Несомненно, у них дома все это обсуждалось, Елена Сергеевна жила романом. Вообще-то с бесовским ведомством, каковым была Лубянка (со всеми ее меняющимися названиями), нельзя, как известно, заключать никаких сделок. Но у Елены Сергеевны была, наверное, удачная сделка. Её харизма могла так подействовать, что её условия — выполнялись. Возможно, Елена Сергеевна выдвинула своё условие «бесам»: сохранить Шиловского и Булгакова, не трогать их. Она была женщиной невероятного обаяния, и с ней мужчинам, даже чекистам, трудно было не считаться. Всё началось, я думаю, с внешней разведки. Ведь в 20-е годы она без конца ездила в буржуазную Латвию. Просто так никто бы ей ездить не позволил. Возможно, она выполняла какие-то задания, и к этому можно отнестись снисходительно. Это не охота на людей у себя дома.
Но всё-таки те, кто сидел за столом Шиловского, — все до одного погибли, кроме него... Все исчезли, а он остался. Их жены тоже оказались в лагерях. Елена Сергеевна помогала потом детям, лишившимся родителей.
Во всём романе — глубокая трещина внутреннего трагизма. Не видеть, не чувствовать этого нельзя. Та же трещина — и в их жизни. Можно представить себе, как невероятно сложно было выполнять какие-то функции — и не пасть в собственных глазах и в глазах мужа.
Не нарочно же я туда её записываю, просто нельзя идти против очевидности. Посмотрите, Булгаковы без конца встречаются с американцами в посольстве, к ним домой тоже всё время ходят американцы. И это в 35—36 годах! Это совершенно не печатающийся писатель! Почему им это позволялось, а больше — никому? При таких встречах присутствуют либо Жуховицкий, либо Добраницкий, Штейгер или Ангелина Степанова. Но в нескольких случаях нет ни одного осведомителя. Я узнавала у многих, хорошо знавших то время, — могли ли такие встречи с иностранцами проходить без осведомителей? Исключено — ответили мне.

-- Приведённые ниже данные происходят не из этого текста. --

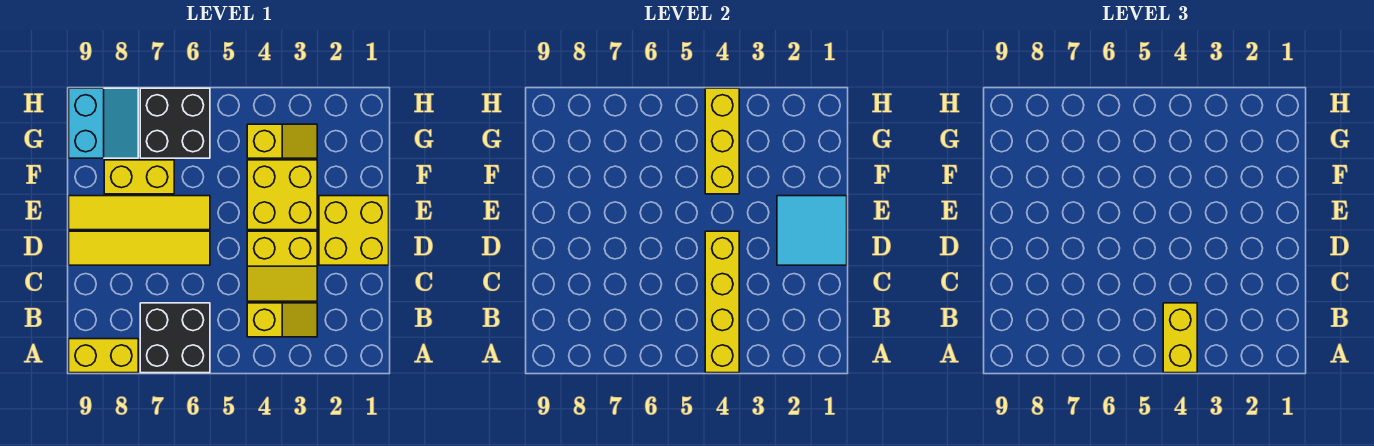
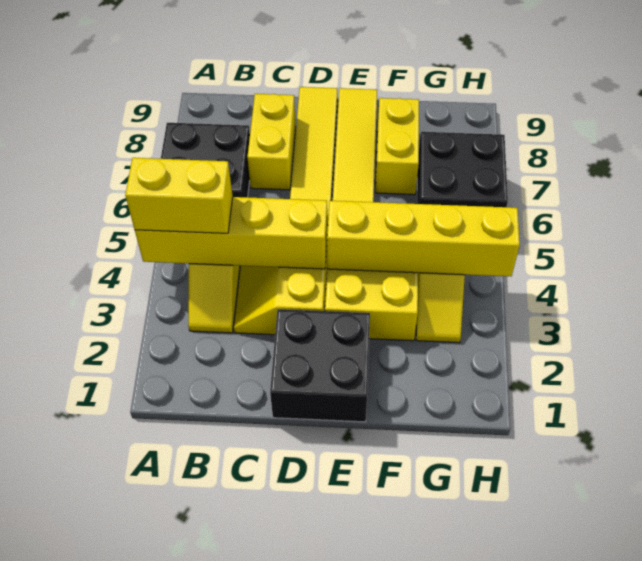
yellow brick A8:A9 level 1 -> yellow brick C7:C8 level 1
yellow brick D1:E2 level 1 -> black brick D1:E2 level 1
cyan tile D1:E2 level 2 -> none
yellow brick F4:H4 level 2 -> yellow brick E4:H4 level 2
cyan slope G8:H9 level 1 top 9 -> none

Закончу тем, что скажу: тридцатые годы нашему сознанию пока неподвластны. Человеку свойственно не верить, что такое возможно, поэтому я понимаю тех, кто меня обвиняет в очернении Елены Сергеевны, в клевете на неё. Только почитав подряд рассказы и повести Георгия Демидова или Варлама Шаламова, можно понять, и то не до конца, как жили и что чувствовали советские люди того страшного времени.
Добавлю ещё вот что: В. Виленкин когда-то сказал мне, что Сталин был постоянной темой в семье Булгаковых. Но повторю — что именно они говорили о Сталине, этого мы, пожалуй, уже не узнаем. Мне ясно одно: Булгаков твердо знал, что это — человек, в руках которого его судьба.
...Мы не узнаем, о чем говорил Булгаков с Н. Эрдманом, нередко приезжавшим к нему из ссылки тайком. Е.С. говорила, что более интересных разговоров она в их доме не слышала.
И не узнаем, о чем говорили они с Пастернаком, три часа просидевшим у постели умирающего писателя. Можно утверждать, пожалуй, лишь одно: Булгаков не мог не рассказать ему о своем «закатном романе».
Примечания
Чудакова Мариэтта Омаровна (Москва). Председатель Попечительского совета Музея М.А. Булгакова, профессор Литературного института (Москва), член Европейской академии.